Г. Бенуа упрекает футуризм и супрематизм в холоде и скуке.
Но почему обязательно должно быть весело и жарко от искусства творчества?
Неужели картины должны отоплять остывшее нутро?
Неужели для того творчество, чтобы развеселить грустные лица?
Тогда идеальное: Петрушка и Венера.
Петрушка вызывает хохот, Венера гримасой разогревает ваши чувства. (Какие удобства!)
Но мчащийся экспресс, плывущий дредноут не вызывают у вас смеха.
Времена Петрушки и вечно женственной, не стареющейся Психеи для нас прошли.
Мы на руле аэропланов, на дне и гребне морей, среди клокочущих бездн пространства должны внимательно строго смотреть за движением и с застывшим лицом идти в пустыню.
Вот почему мы не смеемся, и наше творчество без улыбки.
Вам, авторитетам задворков и предметности, привыкшим греться у милого вам личика, не согреться у лица квадрата.
Я согласен, что улыбающаяся Венера или Джоконда будут теплые.
Но голландская печка еще теплее.
Но теплота Венеры мне не нравится. Очень несет от нее потом цезарей.
Теплота и пот вызывают у вас чувство любви.
Но какое это имеет отношение к творчеству в искусстве? Эту теплоту выставили, как икону, поколению.
К этой теплоте гнали целые стада молодежи, как к рысистому заводу.
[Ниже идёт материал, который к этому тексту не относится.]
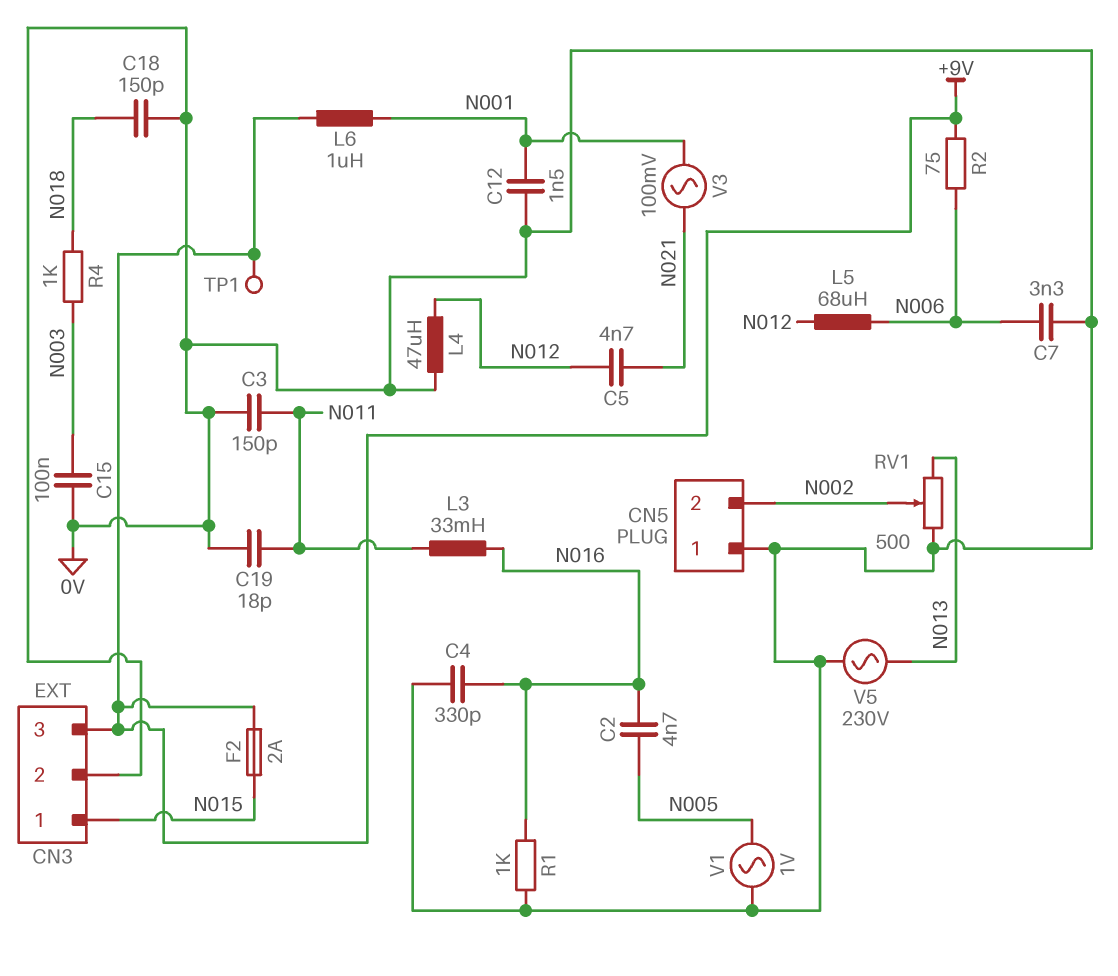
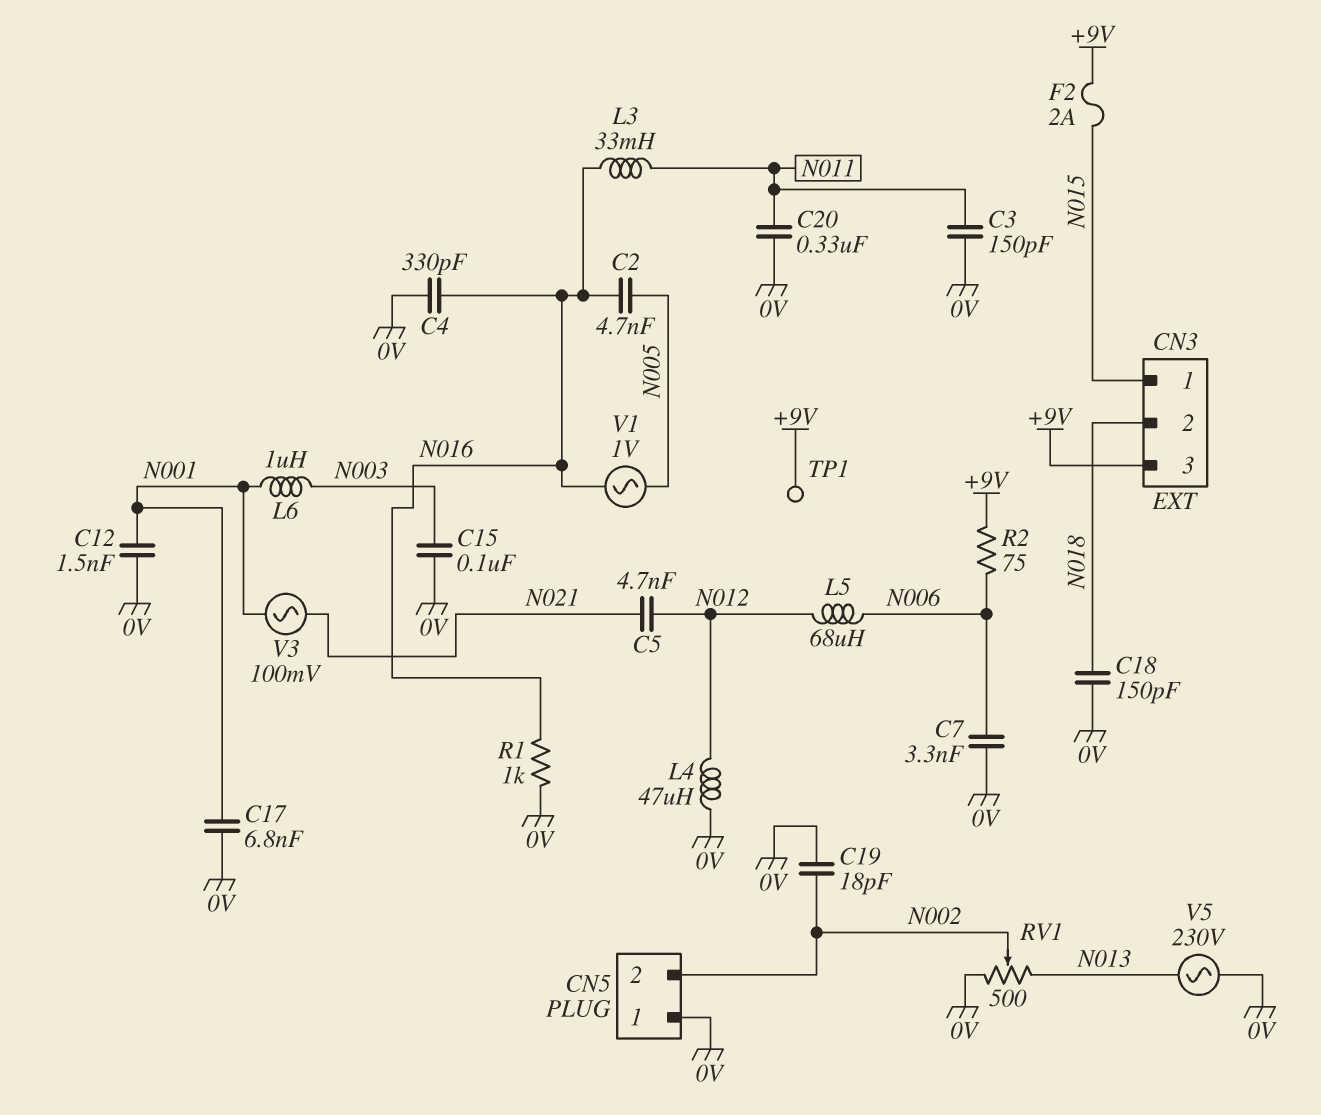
C17: none -> 6.8nF (0V, N001)
C19: 18pF (0V, N011) -> 18pF (0V, N002)
C20: none -> 330nF (0V, N011)
CN3 pin 2: 0V -> N018
L6: 1uH (+9V, N001) -> 1uH (N001, N003)
R4: 1k (N003, N018) -> none
V1: AC 1V (0V, N005) -> AC 1V (N005, N016)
Все, что было до супрематизма в искусстве: иллюстрация настоящего и прошлого, анекдотов, рассказов – три четверти его пособие для учебников.
Я не хочу, чтобы это искусство исчезло.
Но хочу, чтобы оно имело свое место и оценку.
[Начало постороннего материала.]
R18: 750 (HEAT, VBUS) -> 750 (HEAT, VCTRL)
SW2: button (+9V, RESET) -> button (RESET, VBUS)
Чтобы его не выдавали за нечто высоко-творческое. И чтобы не обольщались им, как формой еще неизведанного.
Чтобы не думали, что через искусство портретов, пейзажей мы идем ввысь.
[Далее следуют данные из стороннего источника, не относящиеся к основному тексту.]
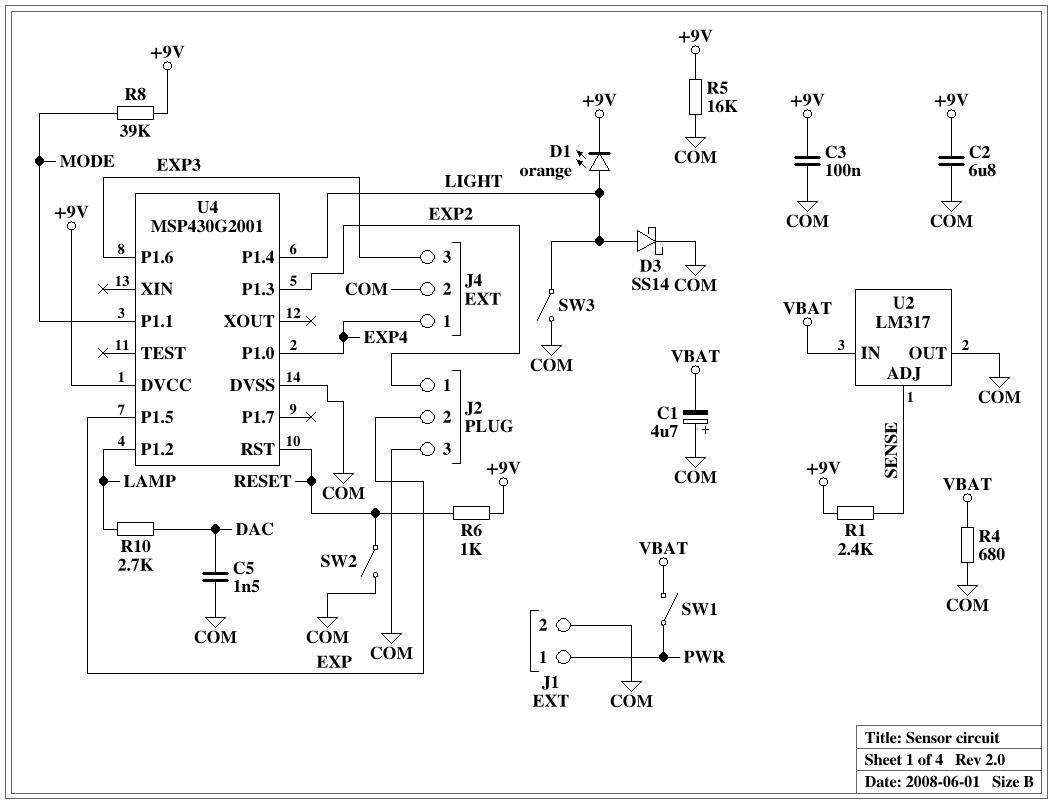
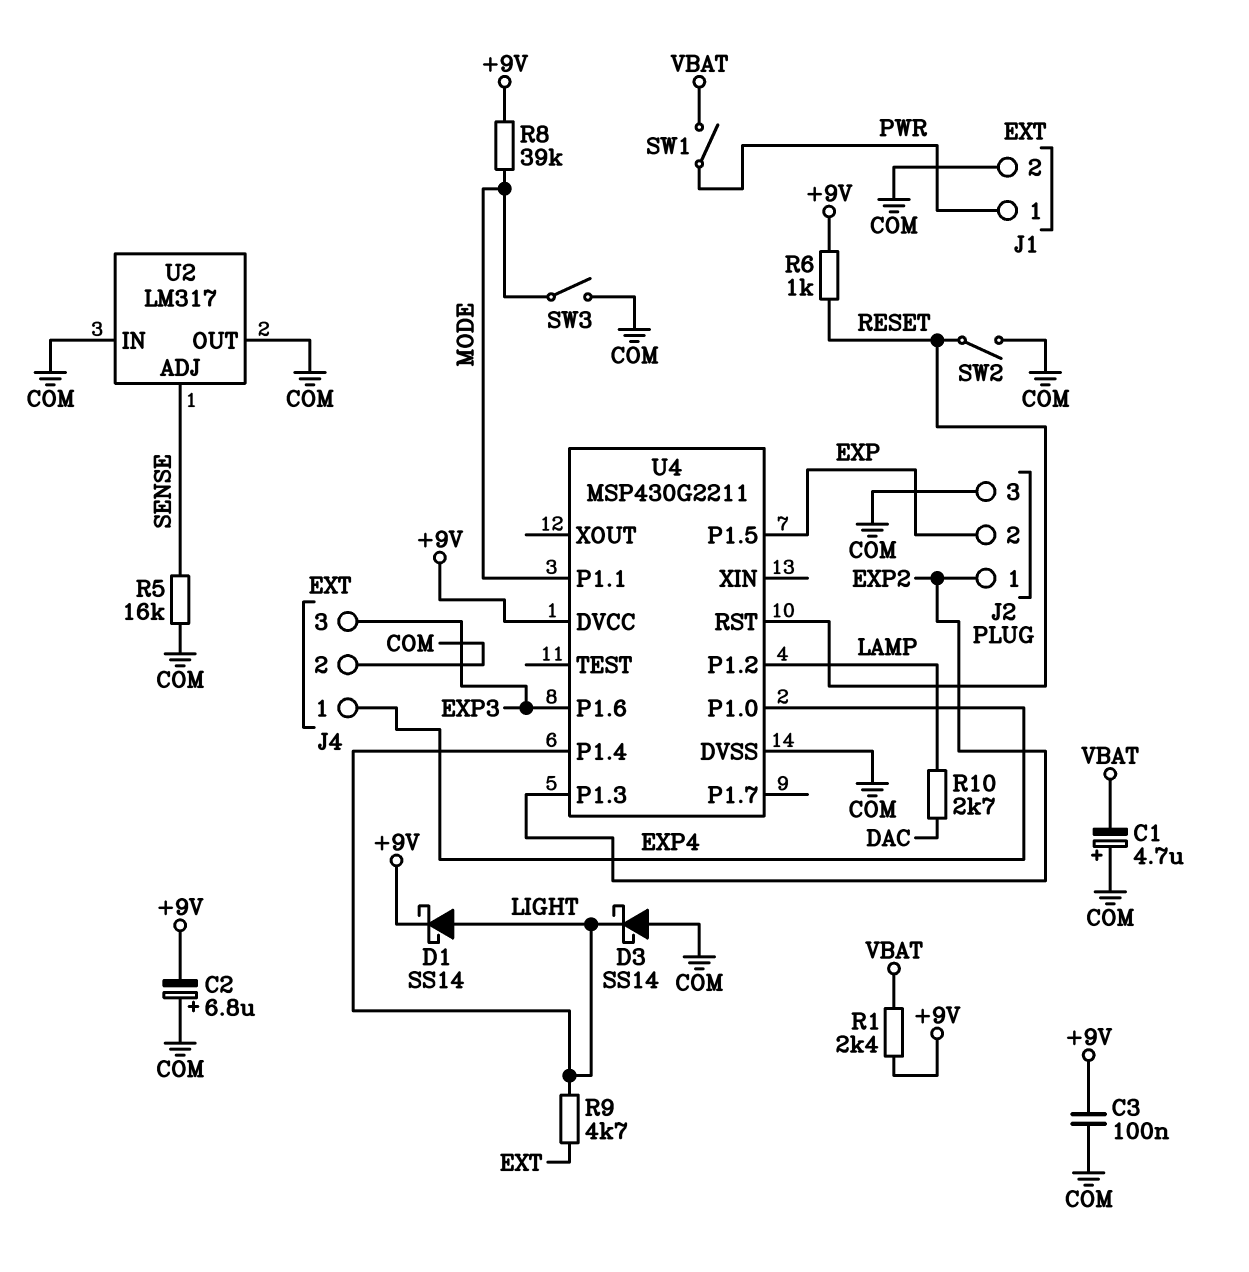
C2: 6.8uF (+9V, COM) -> 6.8uF (plus COM, minus +9V)
C5: 1.5nF (COM, DAC) -> none
D1: LED orange (A LIGHT, K +9V) -> schottky SS14 (A LIGHT, K +9V)
D3: schottky SS14 (A LIGHT, K COM) -> schottky SS14 (A COM, K LIGHT)
R1: 2.4k (+9V, SENSE) -> 2.4k (+9V, VBAT)
R4: 680 (COM, VBAT) -> none
R5: 16k (+9V, COM) -> 16k (COM, SENSE)
R9: none -> 4.7k (EXT, LIGHT)
SW3: switch (COM, LIGHT) -> switch (COM, MODE)
U2 pin IN: VBAT -> COM
U4: MSP430G2001 -> MSP430G2211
Что перед нами откроются души вещей.
Это ошибка, обман.
Тыква всегда будет тыквой.
И через нутро ее нам не пройти к выси.
Тоже через портрет души не попадем в царство небесное.
Тыквы, Венера – красивы, а далеко не поедешь.
Наше время обогащается творчеством техники и занимает первое место.
Техник – истинный деятель нашего времени.
Ему нет дела до царей, шахов персидских, равно как и до колесниц римских воинов.
Так как каждый момент времени требует присущих ему форм.
Но почему-то право на какое-то божество провидца считают художника, вдохновляющегося вечно подсолнухом, грушей и формами прошедшего времени.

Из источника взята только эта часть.